We worked on Rumba, and I do believe that I have officially learned all the steps I can for my current level... which means hard core technique is on the horizon... I'm actually looking forward to that. (I think). Largo also introduced me to slow swivels for Rumba... more for me to practice!!! I wasn't doing them right at all... then I was doing them ok... then I wasn't... I suppose now is the time to stop hating swivels since they seem to be appearing in ALL of my dances!

This whole time I see that RT is practicing drills of some kind... interesting... it's nice to see that they practice some of the same stuff we as students get assigned...but of course it looks a million times better. Also interesting that he's doing a very good job of looking like he's not watching my lesson... I loose my mind when I'm being watched... well no... when RT watches it's more like studying... I don't like being studied...by him or anyone. My internal alarms went off once or twice...but since I enjoy my time with Largo... I tried to block them out.

We then did some Hustle... where guess what? Largo kept having me spin to the LEFT... and you know what? With a little more work I may actually get control over that! Imagine...me an Ambi-turner! (Similar to those that are Ambidextrous = a person that can use both hands with equal skill.. An "Ambi-Turner" or "Ambi-Spinner" is one that can spin in both directions with equal skill. No, it's not a technical term...)

Largo and I also did a little Salsa... you know...just to make the lesson perfect. I was pretty worn out... we really worked on those Cha Cha and Rumba steps...but I'm always up for some Salsa....

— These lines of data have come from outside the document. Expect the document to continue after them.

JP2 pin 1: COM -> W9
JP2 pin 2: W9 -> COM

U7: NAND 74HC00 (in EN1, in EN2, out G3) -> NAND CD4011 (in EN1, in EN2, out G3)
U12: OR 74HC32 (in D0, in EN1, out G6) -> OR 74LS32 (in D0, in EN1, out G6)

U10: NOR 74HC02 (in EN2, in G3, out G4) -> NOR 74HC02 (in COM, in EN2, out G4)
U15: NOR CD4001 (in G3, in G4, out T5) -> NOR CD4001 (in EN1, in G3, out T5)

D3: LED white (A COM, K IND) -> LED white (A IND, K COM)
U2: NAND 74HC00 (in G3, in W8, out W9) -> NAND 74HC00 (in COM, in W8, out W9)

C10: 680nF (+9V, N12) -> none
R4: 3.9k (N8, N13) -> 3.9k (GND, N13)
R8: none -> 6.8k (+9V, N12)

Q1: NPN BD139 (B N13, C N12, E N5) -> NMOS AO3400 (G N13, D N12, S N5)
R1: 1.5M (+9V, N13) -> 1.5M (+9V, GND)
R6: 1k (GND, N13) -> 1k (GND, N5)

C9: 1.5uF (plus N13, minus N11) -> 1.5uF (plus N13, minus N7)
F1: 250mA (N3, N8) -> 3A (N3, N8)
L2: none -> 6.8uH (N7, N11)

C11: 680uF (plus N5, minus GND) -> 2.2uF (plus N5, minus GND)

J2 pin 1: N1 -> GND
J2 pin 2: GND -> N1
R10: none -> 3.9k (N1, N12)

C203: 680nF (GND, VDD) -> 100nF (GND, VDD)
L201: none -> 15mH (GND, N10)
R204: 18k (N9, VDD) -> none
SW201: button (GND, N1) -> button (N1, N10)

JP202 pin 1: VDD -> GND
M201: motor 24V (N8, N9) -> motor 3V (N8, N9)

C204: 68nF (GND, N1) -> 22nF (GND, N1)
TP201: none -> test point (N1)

I had another lesson right after with RT.. I didn't want to be worn out for that! My lesson with Largo ended with a hug...and I called "Shift Change!" A quick 5 minute break and RT was ready to go.

RT leads me over to the Music Machine... and asks "So what did you work on?"
My gut said You know what we worked on...you were in the same room... I know you saw.

But that's not a very nice way to start a lesson... so I sad... "Ummm... Cha cha, Rumba, a little Salsa...."

"No swing?" He asks.

"No.. as a matter of fact we didn't do swing."

"Ok... Swing."

Off we went.. my kind of tired self...became my very tired self pretty quickly.... AND RT brought back the swivel step in the swing... Seriously... swivels are EVERYWHERE! RT did get a couple of good double spins out of me... (I can do some rough doubles with the lead... can't do them in a free spin...yet.)

"Are you tired??" RT asks..."Need some water?"

In my mind...a water break during a lesson is tantamount to my admitting defeat...I have not taken a water break during a lesson since I couldn't make it through a whole lesson way back at the beginning.

"No, I don't need water...I'm just a little winded."

"A little winded huh..." RT says... He knows I'm getting pretty tired... he knows I won't admit it either... but we finished the swing.

"Ok Rumba..." he says.

So he starts leading... I'm so not paying attention... and when I do that in Rumba I can't tell if it's a Rumba or a Bolero... so I question it... "Wait...Bolero?...what are we doing?"

Whoops.

A suddenly excited RT says "Oh, you want to Bolero... ok!"

"Nope didn't say that." I retort.

"Why not?" He seriously wants to know...

"Because it's like Waltz...and it's really hard to get right...and I don't feel at ALL graceful when I do it." Is my response... although RT stopped listening at some point I think... so I say *sigh* "Ok Bolero... Wait... are we doing the pushing way or the stepping way?"

"Stepping." RT says as he begins the lead...

"Alright..." I follow.

Bolero is like working out... I hate the idea of it... I hate the concept of it... I hate that it's compared to other things I don't like... but when I'm actually doing it... it doesn't feel quite as bad as all the build up in my head... It's still not my favorite...will probably never be my favorite... but maybe...just maybe... I'll add it to my list of known dances.... and I know the control I can develop if I learn it would be very valuable...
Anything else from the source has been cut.